For more information contact Brandon @ 330-760-4669

Or check it out on Facebook or Dobass.com


----------



## basscatcher101 (Jun 6, 2013)

Is it a partner tourny or single or either? Thx


----------



## BASSINONE (Oct 24, 2013)

either. fished these couple years ago, was a blast.


----------



## BASSINONE (Oct 24, 2013)

Milton monday nighters starts this monday 16th. 5 pm, pointview ramp


----------



## young-gun21 (Mar 14, 2006)

Did this happen?


----------



## Bwise (Sep 20, 2014)

Looking to fish this tomorrow night.

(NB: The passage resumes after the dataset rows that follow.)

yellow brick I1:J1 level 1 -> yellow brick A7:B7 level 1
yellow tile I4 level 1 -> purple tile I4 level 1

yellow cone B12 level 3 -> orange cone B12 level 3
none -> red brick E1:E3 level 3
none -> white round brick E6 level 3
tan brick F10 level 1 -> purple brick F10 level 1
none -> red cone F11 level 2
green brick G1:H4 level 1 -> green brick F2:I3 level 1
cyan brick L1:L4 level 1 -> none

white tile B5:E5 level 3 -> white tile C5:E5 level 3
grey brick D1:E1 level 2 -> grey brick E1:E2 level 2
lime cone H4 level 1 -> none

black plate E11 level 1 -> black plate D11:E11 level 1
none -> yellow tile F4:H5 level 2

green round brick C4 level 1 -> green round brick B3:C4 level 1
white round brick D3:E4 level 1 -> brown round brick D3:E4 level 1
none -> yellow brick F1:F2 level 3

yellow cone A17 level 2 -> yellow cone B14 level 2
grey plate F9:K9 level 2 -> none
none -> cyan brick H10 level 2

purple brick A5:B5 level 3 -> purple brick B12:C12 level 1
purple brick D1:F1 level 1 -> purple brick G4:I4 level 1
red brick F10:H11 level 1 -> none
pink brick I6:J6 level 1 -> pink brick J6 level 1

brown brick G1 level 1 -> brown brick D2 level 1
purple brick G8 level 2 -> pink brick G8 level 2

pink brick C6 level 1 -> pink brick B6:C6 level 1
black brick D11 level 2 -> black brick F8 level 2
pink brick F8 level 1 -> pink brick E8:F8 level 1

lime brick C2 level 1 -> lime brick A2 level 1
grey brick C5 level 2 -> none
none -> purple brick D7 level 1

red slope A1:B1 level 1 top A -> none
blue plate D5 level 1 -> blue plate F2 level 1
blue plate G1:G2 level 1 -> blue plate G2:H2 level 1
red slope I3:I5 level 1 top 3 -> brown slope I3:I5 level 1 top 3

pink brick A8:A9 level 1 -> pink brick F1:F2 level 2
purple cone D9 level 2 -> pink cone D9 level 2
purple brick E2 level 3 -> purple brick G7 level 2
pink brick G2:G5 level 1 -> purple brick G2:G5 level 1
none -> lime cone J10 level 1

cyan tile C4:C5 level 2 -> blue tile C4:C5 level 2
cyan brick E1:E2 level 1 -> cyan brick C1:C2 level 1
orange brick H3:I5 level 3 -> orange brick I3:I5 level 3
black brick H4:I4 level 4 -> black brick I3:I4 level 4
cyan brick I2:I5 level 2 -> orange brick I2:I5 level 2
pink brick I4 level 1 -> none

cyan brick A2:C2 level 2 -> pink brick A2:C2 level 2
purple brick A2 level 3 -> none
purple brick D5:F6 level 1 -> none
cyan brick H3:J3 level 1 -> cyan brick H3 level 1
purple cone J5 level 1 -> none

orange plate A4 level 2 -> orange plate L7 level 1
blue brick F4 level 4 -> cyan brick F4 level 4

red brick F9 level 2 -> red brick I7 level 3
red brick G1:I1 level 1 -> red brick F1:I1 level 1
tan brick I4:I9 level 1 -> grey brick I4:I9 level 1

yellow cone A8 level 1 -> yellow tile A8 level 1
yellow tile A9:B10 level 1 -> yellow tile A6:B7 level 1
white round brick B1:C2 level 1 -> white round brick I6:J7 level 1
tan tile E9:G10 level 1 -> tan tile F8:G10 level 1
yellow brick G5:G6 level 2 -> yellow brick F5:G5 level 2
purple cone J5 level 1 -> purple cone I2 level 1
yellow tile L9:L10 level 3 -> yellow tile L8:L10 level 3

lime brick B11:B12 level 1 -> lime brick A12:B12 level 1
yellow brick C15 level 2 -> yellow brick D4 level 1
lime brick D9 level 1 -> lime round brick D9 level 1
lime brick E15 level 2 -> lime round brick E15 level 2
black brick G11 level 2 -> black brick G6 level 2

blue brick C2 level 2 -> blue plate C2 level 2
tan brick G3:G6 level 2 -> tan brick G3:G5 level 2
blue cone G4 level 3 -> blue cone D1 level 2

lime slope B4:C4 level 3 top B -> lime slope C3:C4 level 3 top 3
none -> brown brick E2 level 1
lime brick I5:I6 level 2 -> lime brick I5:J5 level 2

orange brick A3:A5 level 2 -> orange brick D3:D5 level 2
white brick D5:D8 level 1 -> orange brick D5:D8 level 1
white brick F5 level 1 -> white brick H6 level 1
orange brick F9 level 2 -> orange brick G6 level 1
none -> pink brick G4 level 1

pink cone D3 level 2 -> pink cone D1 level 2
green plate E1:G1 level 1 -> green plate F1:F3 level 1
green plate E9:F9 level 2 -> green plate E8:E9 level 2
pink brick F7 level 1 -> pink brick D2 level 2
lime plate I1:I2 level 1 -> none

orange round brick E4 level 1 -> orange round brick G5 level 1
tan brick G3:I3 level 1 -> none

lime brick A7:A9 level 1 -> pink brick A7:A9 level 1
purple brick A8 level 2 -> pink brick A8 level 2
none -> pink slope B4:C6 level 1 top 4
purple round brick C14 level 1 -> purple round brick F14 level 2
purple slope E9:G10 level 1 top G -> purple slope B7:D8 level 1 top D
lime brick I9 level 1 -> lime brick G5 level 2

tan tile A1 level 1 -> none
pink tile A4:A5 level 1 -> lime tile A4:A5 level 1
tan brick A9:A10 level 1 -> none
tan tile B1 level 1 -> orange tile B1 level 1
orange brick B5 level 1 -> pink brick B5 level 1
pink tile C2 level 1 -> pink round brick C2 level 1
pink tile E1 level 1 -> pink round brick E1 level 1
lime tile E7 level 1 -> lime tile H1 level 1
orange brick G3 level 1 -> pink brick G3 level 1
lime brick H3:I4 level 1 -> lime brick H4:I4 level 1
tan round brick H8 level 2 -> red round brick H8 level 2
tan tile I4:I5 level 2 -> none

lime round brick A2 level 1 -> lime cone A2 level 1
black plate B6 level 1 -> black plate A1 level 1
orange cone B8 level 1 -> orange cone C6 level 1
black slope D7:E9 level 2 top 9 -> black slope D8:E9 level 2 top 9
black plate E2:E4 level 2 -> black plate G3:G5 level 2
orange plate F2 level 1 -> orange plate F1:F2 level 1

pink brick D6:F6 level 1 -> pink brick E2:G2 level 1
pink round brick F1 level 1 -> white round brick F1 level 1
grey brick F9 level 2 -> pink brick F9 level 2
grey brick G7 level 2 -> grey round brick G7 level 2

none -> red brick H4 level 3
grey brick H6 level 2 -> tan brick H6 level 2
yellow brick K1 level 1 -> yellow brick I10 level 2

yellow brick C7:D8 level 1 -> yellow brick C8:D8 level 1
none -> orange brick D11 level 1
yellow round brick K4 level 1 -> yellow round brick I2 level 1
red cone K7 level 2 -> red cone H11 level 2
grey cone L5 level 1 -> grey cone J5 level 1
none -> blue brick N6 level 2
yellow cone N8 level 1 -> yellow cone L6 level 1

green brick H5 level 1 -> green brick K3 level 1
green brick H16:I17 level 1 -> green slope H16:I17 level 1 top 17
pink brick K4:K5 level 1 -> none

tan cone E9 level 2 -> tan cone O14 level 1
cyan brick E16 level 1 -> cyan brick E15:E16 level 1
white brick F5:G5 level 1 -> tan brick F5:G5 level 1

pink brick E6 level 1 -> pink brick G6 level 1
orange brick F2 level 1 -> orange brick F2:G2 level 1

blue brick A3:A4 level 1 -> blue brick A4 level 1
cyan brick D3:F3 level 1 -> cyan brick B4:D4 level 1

Do you post on here if it is cancelled d/t weather?


----------



## BASSINONE (Oct 24, 2013)

Start time is now 5:30 each monday. Helps guys who work a little later. B wise, just show up, will never cancel unless a tornado...ect


----------



## Bwise (Sep 20, 2014)

10-4. 
Look forward to donating my money to a deserving recipient!


----------